Menu Tutup

Yang Masih Ngeributin Tarawih 11 dan 23 Rakaat, Mungkin Butuh Refreshing

DatDut.Com – Entah sampai kapan umat Islam di Indonesia bisa terbebas dari kebiasaan mengulang-ulang isu yang diperdebatkan. Tak bisakah mencari topik pro-kontra yang baru, agar umat mendapat ilmu baru. Kenapa isu yang sama diulang-ulang tiap tahun, sehingga relatif tak ada yang baru dan tentu tak ada yang diuntungkan dari konflik dan pro-kontra itu.

Hari-hari ini kita kembali disuguhkan silang pendapat yang berseliweran di beranda akun medsos kita. Satu teman men-share pendapat ustad yang menyebut hanya 11 rakaat (ditambah witir) yang dalil yang sahih.

Teman medsos yang satunya lagi men-share pendapat bahwa banyak dalil sahih terkait tarawih yang 23 rakaat (ditambah witir). Yang terakhir menyebut bahwa yang dilakukan para sahabat 20 rakaat.
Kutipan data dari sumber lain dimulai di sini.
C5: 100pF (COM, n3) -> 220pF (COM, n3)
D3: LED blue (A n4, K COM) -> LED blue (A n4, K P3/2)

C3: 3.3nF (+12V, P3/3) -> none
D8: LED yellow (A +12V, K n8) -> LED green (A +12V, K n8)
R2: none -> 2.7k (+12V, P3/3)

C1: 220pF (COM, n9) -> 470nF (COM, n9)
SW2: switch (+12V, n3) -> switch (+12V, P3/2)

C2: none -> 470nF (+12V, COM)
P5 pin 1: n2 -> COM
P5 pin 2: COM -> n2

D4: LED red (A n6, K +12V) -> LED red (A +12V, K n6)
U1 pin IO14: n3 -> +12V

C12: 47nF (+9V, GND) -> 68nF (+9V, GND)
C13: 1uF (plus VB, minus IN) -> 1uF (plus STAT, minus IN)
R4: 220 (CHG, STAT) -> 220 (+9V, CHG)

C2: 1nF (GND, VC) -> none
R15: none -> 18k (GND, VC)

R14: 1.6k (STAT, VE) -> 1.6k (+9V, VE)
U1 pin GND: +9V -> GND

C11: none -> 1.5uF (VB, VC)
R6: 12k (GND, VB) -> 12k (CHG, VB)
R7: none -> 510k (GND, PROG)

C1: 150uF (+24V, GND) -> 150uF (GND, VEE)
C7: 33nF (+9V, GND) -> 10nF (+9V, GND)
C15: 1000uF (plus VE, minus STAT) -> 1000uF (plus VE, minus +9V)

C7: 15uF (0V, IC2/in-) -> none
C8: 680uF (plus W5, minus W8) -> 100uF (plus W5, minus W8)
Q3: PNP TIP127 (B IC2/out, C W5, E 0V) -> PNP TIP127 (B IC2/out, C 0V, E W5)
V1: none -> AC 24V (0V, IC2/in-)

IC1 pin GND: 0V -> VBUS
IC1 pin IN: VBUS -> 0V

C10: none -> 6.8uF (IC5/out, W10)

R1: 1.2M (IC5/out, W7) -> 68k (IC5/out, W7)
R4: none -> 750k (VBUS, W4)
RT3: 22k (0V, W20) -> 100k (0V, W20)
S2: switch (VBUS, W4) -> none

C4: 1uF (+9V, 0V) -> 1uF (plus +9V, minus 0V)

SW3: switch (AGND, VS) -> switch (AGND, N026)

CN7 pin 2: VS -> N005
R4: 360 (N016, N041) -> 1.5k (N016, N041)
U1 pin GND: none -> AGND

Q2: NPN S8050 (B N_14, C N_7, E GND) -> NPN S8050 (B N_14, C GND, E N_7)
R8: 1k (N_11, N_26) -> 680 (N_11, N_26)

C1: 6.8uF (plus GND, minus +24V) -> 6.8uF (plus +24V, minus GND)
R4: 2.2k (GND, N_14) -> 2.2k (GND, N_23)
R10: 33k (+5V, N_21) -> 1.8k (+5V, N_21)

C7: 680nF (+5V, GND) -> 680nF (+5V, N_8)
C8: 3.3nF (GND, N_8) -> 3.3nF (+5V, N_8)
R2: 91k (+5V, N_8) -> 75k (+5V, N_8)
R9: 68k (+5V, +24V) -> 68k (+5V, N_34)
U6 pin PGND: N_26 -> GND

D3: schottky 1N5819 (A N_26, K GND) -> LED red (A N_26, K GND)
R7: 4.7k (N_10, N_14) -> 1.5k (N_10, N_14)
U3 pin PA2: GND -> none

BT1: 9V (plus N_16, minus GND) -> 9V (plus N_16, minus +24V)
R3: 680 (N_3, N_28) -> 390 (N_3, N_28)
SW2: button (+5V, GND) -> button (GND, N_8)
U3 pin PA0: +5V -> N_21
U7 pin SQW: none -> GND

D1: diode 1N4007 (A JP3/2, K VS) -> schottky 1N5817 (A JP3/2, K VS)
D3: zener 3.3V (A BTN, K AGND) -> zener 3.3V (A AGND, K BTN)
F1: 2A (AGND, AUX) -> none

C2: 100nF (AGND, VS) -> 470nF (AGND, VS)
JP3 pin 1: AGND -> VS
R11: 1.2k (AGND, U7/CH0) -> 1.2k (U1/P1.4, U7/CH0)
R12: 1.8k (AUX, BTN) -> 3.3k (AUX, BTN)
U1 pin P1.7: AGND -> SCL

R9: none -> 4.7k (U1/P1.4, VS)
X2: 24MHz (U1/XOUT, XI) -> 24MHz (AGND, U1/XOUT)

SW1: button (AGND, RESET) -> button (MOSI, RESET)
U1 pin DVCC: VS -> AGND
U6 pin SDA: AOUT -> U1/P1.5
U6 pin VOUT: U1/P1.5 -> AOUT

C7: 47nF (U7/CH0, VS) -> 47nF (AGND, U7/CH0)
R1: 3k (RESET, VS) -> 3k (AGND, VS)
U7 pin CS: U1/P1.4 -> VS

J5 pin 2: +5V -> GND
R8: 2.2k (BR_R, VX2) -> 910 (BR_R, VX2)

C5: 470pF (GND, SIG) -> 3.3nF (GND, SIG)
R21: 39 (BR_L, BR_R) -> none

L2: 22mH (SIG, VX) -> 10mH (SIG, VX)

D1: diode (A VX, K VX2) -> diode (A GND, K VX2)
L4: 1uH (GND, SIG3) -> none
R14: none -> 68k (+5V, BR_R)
Lalu teman yang pertama bilang, mau ikut Rasulullah apa sahabat. Padahal, tak mungkin sahabat berani membuat variasi ibadah baru yang tak diizinkan Rasulullah.

Sungguh debat dan silang pendapat yang sama sekali tidak dilandasi ilmu. Debat yang hanya ingin memenangkan keegoaan dan kesombongan. Maka, pertanyaan sederhananya, masa hanya gara-gara ibadah sunah, umat Islam justru harus gontok-gontokan, yang justru amat sangat dilarang dalam Islam.

Apalagi yang diperdebatkan adalah sesuatu yang berada di wilayah ijtihad, yang tak bisa dipersalahkan bila ada dalil dan sudah sesuai metodologi pengambilan ijtihad. Bahkan, tarawih berjamaah juga bagian dari ijtihad Sayyidina Umar r.a. yang memandang bahwa ada syiar dalam berjamaah tarawih.

Maka, jauh-jauh hari Prof. Dr. K.H. Ali Mustafa Yaqub, menyebut bahwa tak ada dalil sahih soal tahdid al-adad (pembatasan jumlah rakaat) dalam ibadah tarawih. Yang mau 11, silakan. Yang mau 23 juga silakan. Bahkan tidak tarawih pun, juga tidak apa-apa. Kalau tarawih, kualitas tarawihnya yang terpenting.

Fatwa Pak Kiai didasari atas banyaknya variasi jumlah rakaat yang berkembang sepanjang perjalanan sejarah umat Islam di berbagai kawasan. Jumlah tarawih tidak hanya 11, 13, dan 23, bahkan sempat dilakukan sejumlah 33, 36, 39 rakaat, dan hingga 100 rakaat.

Pada masa masa Umar bin Abdul Aziz, tarawih bahkan dilaksanakan hingga 36 rakaat ditambah witir 3 rakaat. Imam Syafi’i bahkan masih sempat menyaksikan umat Islam melaksanakan tarawih di Madinah dengan 39 rakaat dan di Mekah 33 rakaat. Di beberapa kawasan di Yaman, seperti Tarim, tarawih dilaksanakan sebanyak 100 rakaat hingga hari ini.

Atas dasar apa yang dilihat itulah, Imam Syafi’i berpendapat bahwa jumlah rakaat tarawih memang memiliki kelonggaran. Pertanyaan sederhananya, apakah kita merasa lebih hebat daripada Imam Syafi’i? Kita yang hidup di akhir zaman, kadang sering merasa lebih hebat daripada para pendahulu yang saleh. Sayangnya, kita sering kali alpa menilai, pantaskah perasaan merasa hebat itu bila menilik berapa hapalan Alquran kita, berapa hapalan hadis kita, berapa perangkat ilmu syariah yang kita kuasai.

Nah, pada kesempatan ini saya hanya mengajak, ayo bertarawih, berapa pun jumlahnya. Pilihan rakaat yang Anda pilih, tak perlulah membuat Anda merasa hebat, sombong, dan lebih sunah. Lalu, menilai tarawih orang lain salah, tak berpahala, dan tak ada dalilnya. Karena jika itu yang Anda lakukan, sepertinya ada masalah dengan ibadah Anda. Anda mengerjakan ibadah sunah, tapi pada saat yang sama Anda justru melanggar larangan Allah yang membuat iblis terlempar dari surga.